Coordinate-based change data:

========

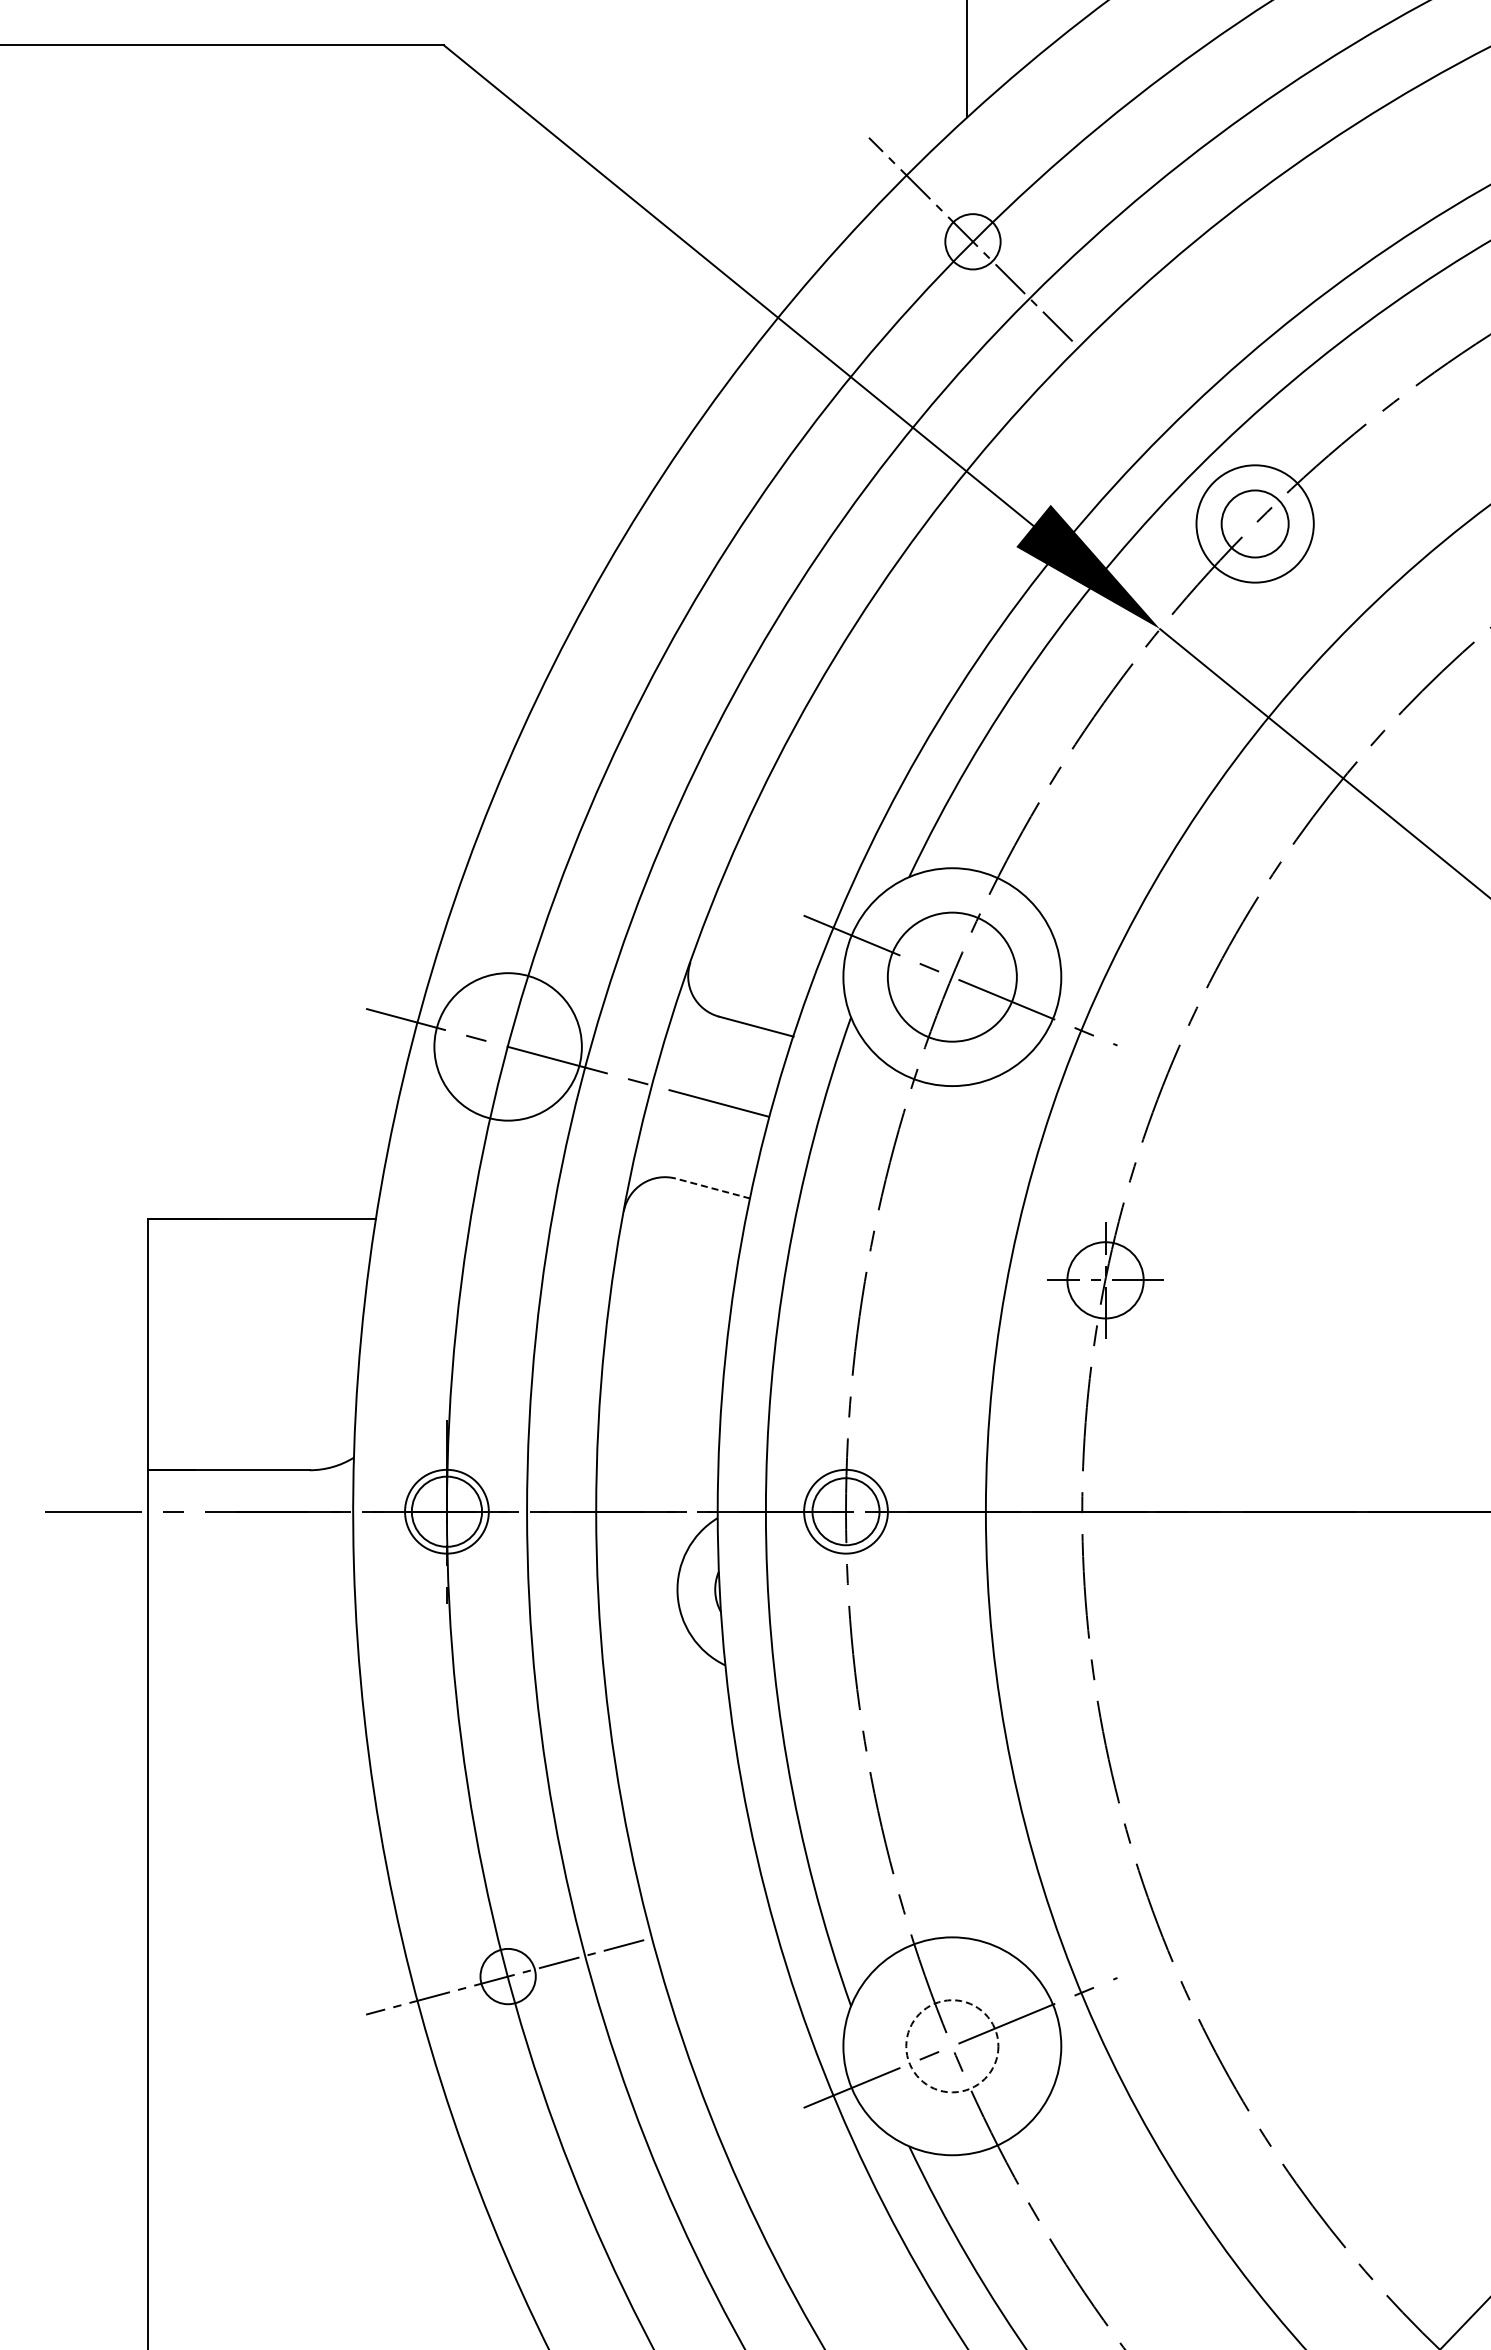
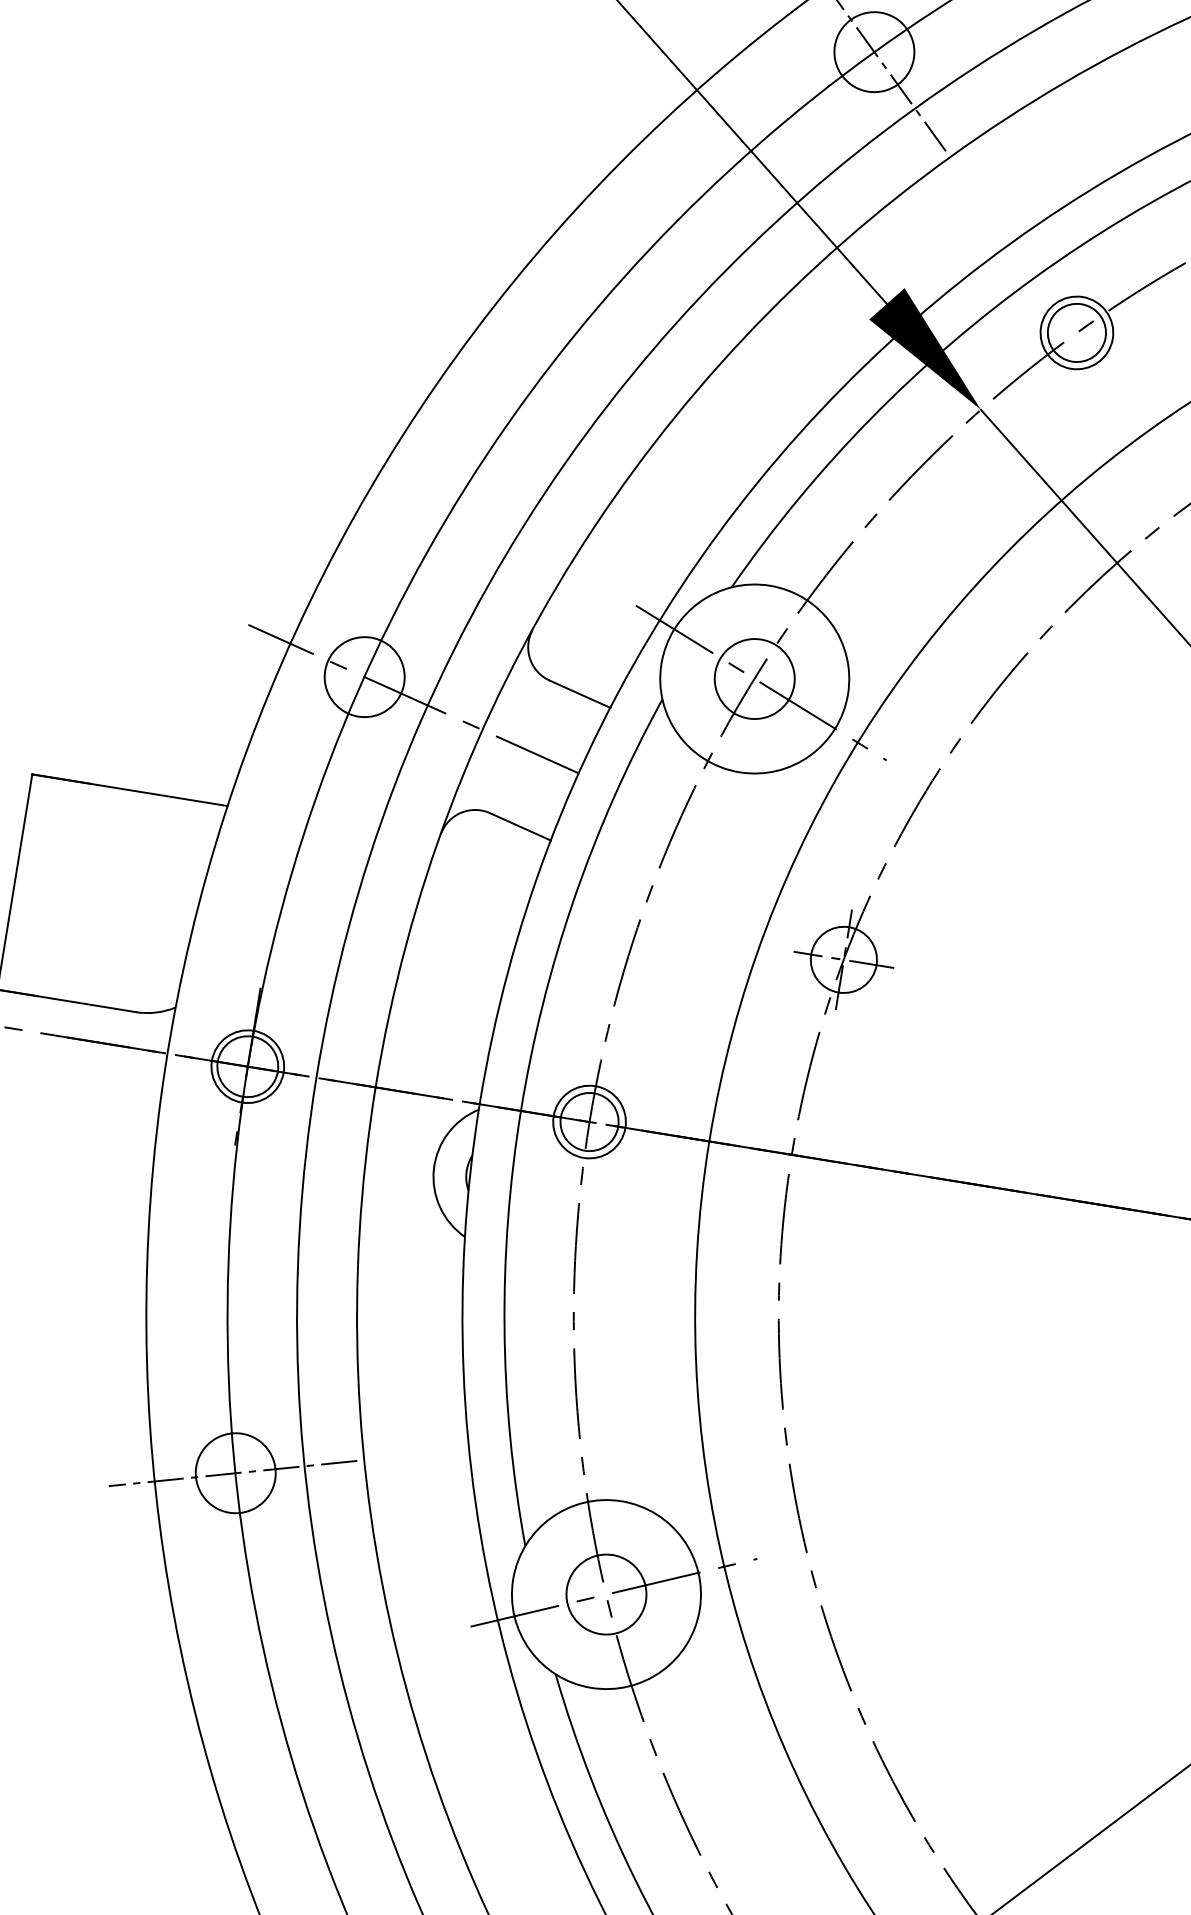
circle: (972, 241) -> (874, 51), size x1.67
circle: (1255, 523) -> (1077, 332), size x0.71
circle: (952, 977) -> (754, 679), size x0.71
circle: (508, 1046) -> (365, 676), size x0.62
line: (712, 1188) -> (520, 826), dashed -> solid
circle: (508, 1976) -> (236, 1473), size x1.67
circle: (952, 2046) -> (606, 1594), dashed -> solid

========

_Problem:_
Copy the entries exactly. Leave the pictures out.

_Finished exercise:_
circle: (972, 241) -> (874, 51), size x1.67
circle: (1255, 523) -> (1077, 332), size x0.71
circle: (952, 977) -> (754, 679), size x0.71
circle: (508, 1046) -> (365, 676), size x0.62
line: (712, 1188) -> (520, 826), dashed -> solid
circle: (508, 1976) -> (236, 1473), size x1.67
circle: (952, 2046) -> (606, 1594), dashed -> solid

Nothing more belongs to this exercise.